Task → All lines from the one that contains "line: (710, 222)" to the end of the data must be retyped exactly. Pictures are not retyped.

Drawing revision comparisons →
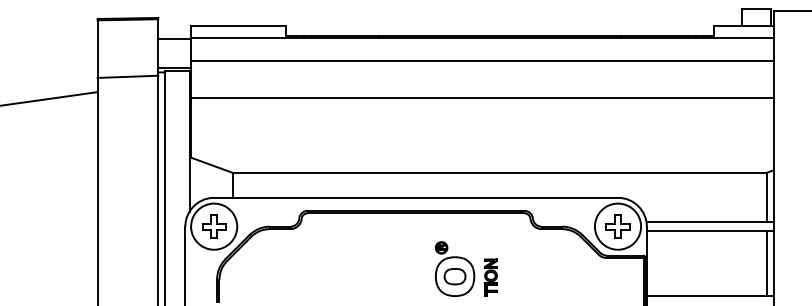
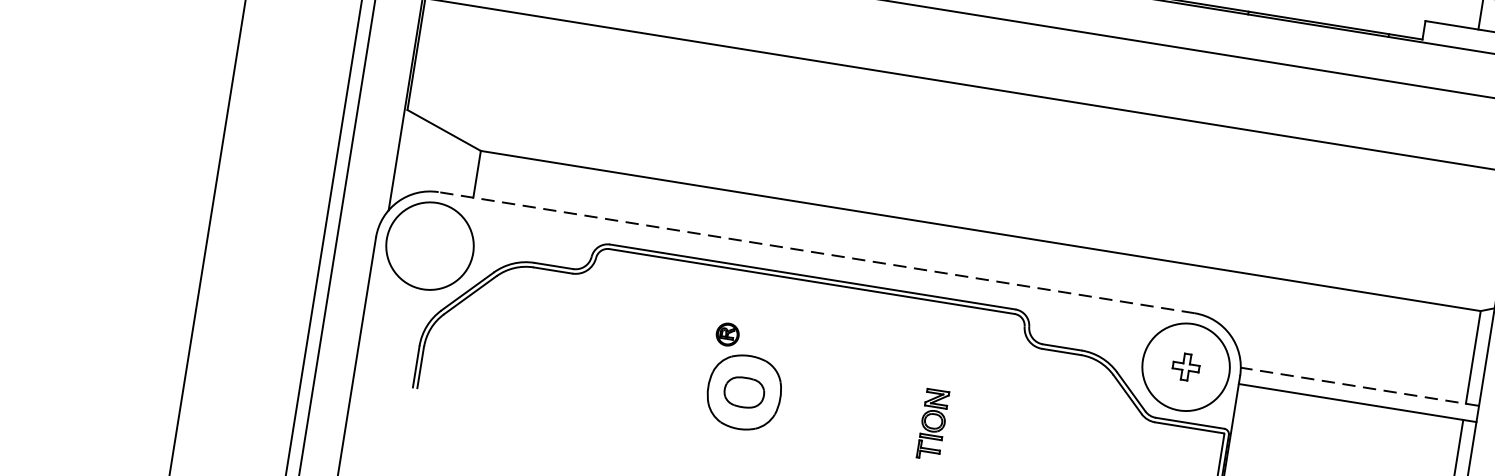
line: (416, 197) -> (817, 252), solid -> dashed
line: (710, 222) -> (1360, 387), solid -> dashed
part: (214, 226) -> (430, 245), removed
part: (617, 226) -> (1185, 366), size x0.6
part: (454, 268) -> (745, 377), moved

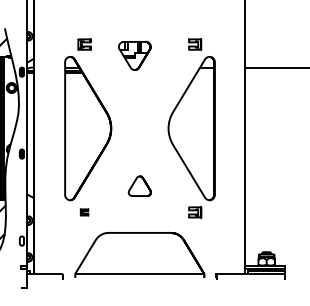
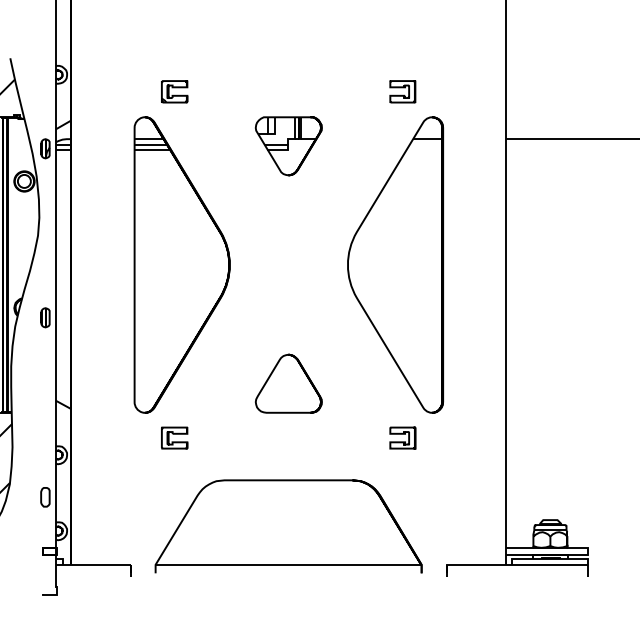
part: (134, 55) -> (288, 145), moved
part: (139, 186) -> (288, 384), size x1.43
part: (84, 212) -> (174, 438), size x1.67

Written reply →
line: (710, 222) -> (1360, 387), solid -> dashed
part: (214, 226) -> (430, 245), removed
part: (617, 226) -> (1185, 366), size x0.6
part: (454, 268) -> (745, 377), moved

part: (134, 55) -> (288, 145), moved
part: (139, 186) -> (288, 384), size x1.43
part: (84, 212) -> (174, 438), size x1.67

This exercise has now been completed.